Psychology often aims to give you the support to help you feel OK about your life right now. 
For example, with a low sense of self worth you might judge someone's bad behaviour towards you as being a reflection on your worth.
With greater self worth you might get clear that it is 'their behaviour'. You are not defined by their behaviour, and their behaviour says more about them than about you.

The psychological approach can also help you to lower your expectations so that they are realistic, with the aim of living happily with the life you have.
A practice such as CBT might help with this.

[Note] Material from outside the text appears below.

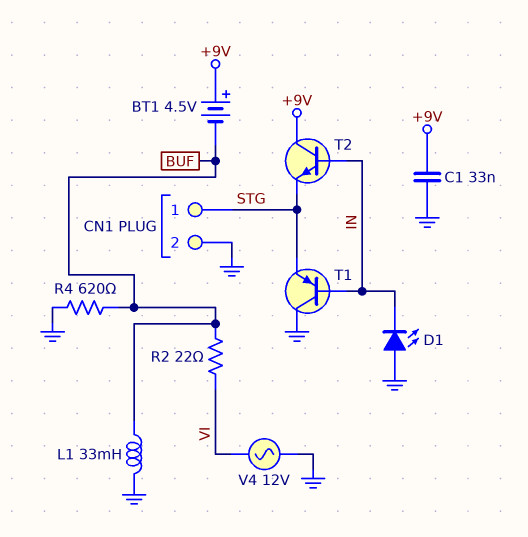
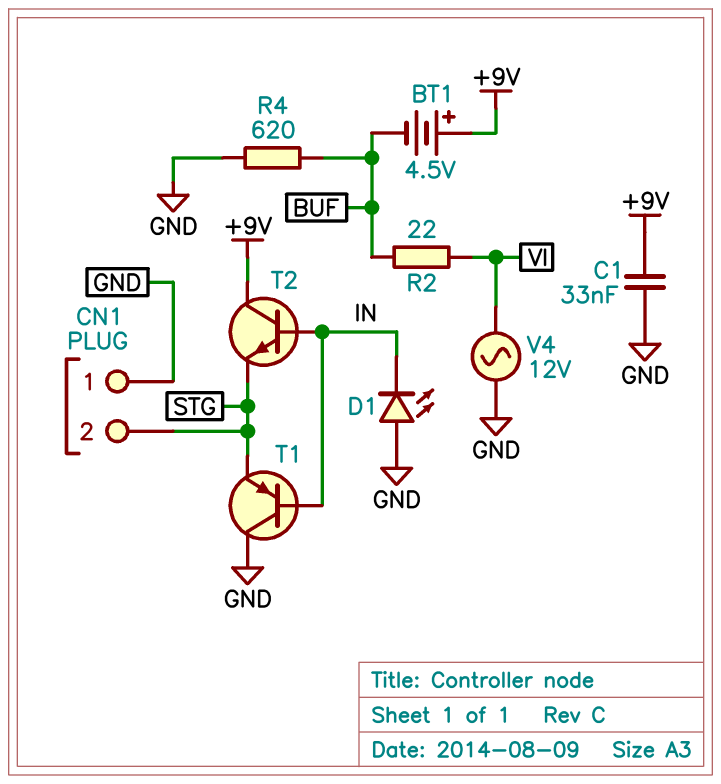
CN1 pin 1: STG -> GND
CN1 pin 2: GND -> STG
L1: 33mH (BUF, GND) -> none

A spiritual path can also help you to feel ok with the life you have by helping you to rest in the peace that passes understanding – a peace available regardless of the circumstances.

When I was severely disabled with inadequate care, I found the advice in many psychology self help books to be of limited help. They often advised avoidance of certain people or taking action.
These options were often not available.

And I don't think it was achievable, in any sustained way, to feel OK about this life. In fact the attempt to do so was counter productive.

Finding myself unable to manipulate my environment or myself to find happiness, spirituality helped me to reach out for the peace that passes understanding.

Without an experience of this peace and this JOY! I would not have kept going.
I had wonderful moments of sinking into the reality of Oneness - of being part of something so much bigger - a self that could not even be ill.
This is not the "feeling OK" to which psychology often aspires.


Can psychology and spirituality help you to improve your circumstances?

Psychology self help is often about how to change something in your outlook or behaviour to allow you to get more... more happiness, more wealth, better relationships etc.

Some spiritual approaches also help you to reach out for more, for example the Law of Attraction (the LOA). 

The Law of Attraction can be seen as an application of certain Bible teachings - religious teachings - which give permission to say the following:

"This life does not match up with the God I know – the God of abundance and love.
I align my thoughts with a vision of my positive outcome, and choose to believe that this vision can come to pass.
I give God access to my mind to change my thoughts.
I hold a vision for a bigger, better life than this."

In addition, if someone believes in a Creator God they may appeal to that God through prayer to change their circumstances.

See an article on Why do we pray?

Click for a psychology self help article

Click through for a psychology self help article

and for a set of 8 useful PERMISSIONS!


Can psychology and spirituality
raise your self worth?

Are you deserving of good things? Are you entitled?

Psychology self help may guide you in how to set boundaries and how to behave in a way which is more likely to lead people to treat you well, with possible benefits for your self-worth.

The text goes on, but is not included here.